The God of Abraham, Isaac, and Jacob, revealed himself as “totally other”, and of course we profess that if God is in us, He is in us not as me, but as other than me. We are called to become other than what we are now. We are called to die to ourselves and to rise as a new creation in the Person of Christ.

But Hollywood wants nothing to do with this religion, because the self is no longer at the center. Christ is at the center, and he demands personal reform. He demands that we change, that we despise sin and reject it. He said “if you love me, keep my commandments”; “Anyone who wishes to be a follower of mine must take up his cross and follow me”.

At the end of the First Reading, Moses intercedes for Israel. He appeals to God on behalf of Israel. The Lord hears the prayers of Moses, because, interestingly enough, Moses reminds God of his promises. That’s how God reveals himself in history, namely, through his own fidelity to his promises. And Moses knows this. He does not want this revelation to die out, but to be perpetuated in memory throughout history. That’s why God hears his prayer and answers it.

We are called to be intercessors. We have to pray for our people. We have to pray for this country, the people of this country, who are so fooled and taken in by so many lies. In the Intercessions for this past week’s Tuesday Evening prayer, there is one that reads: “O God, in your hands are the hearts of the powerful; bestow your wisdom upon government leaders, may they draw from the fountain of your counsel and please you in thought and deed.”

That’s something to remember: the hearts of the powerful are in the hands of God. He can change hearts in an instant. This reading has shown us that individual human persons have the power to influence the course of history by prayer. Moses did this. We enjoy the dignity of causality. We can, by our prayers, turn the divine anger away, cause Him to relent of the punishment due to sin, and really, let’s make no mistake about it, the Lord really does punish sin—He wouldn’t be a God of justice if He did not. But we can plead for mercy upon our culture, for the sake of future generations, for the sake of our children and grandchildren, we can pray that this secular culture hostile to genuine religion, hostile to Catholicism, that would like us to keep Catholicism in the private realm, we can pray and sacrifice that their plans, the plans of the powerful, will not prevail, that their hearts will be changed, so that God may be more loved and that our children and grandchildren and great grandchildren may know the love of God and the joys of practicing the Catholic faith fervently.

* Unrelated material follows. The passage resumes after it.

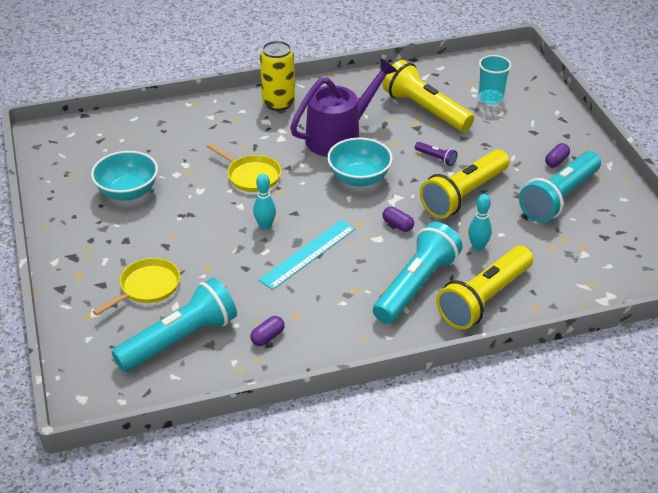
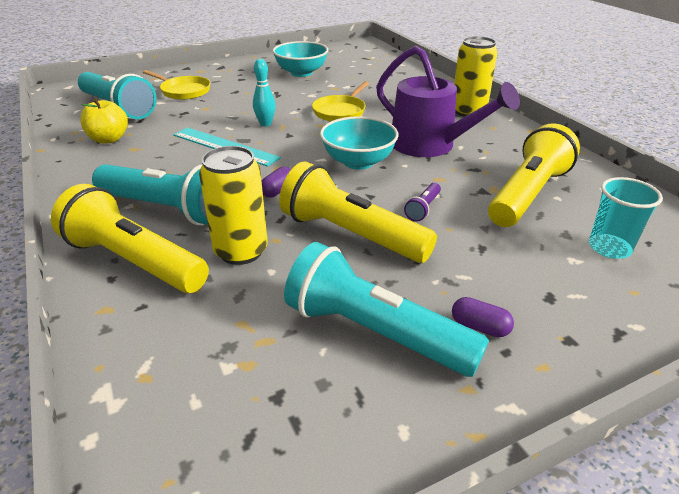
camera: 80 degrees right, 5 degrees down
(268, 337) = (109, 139): purple capsule -> yellow apple
(478, 247) = (241, 251): turquoise bowling pin -> yellow can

Let’s pray for people, intercede on behalf of others, that they may be awakened, that Catholics may not get taken in by the most current cultural lies and may surrender their lives to God, trust Him, follow him come what may, that they may open themselves to divine grace, and not be afraid of sacrifice, of suffering, that they may not always seek rest and relaxation, leisure, an easy life, that they may desire to love God, to serve God, to put Him first, to see every day as an opportunity to love, to further the interests of Christ, and to channel the divine mercy.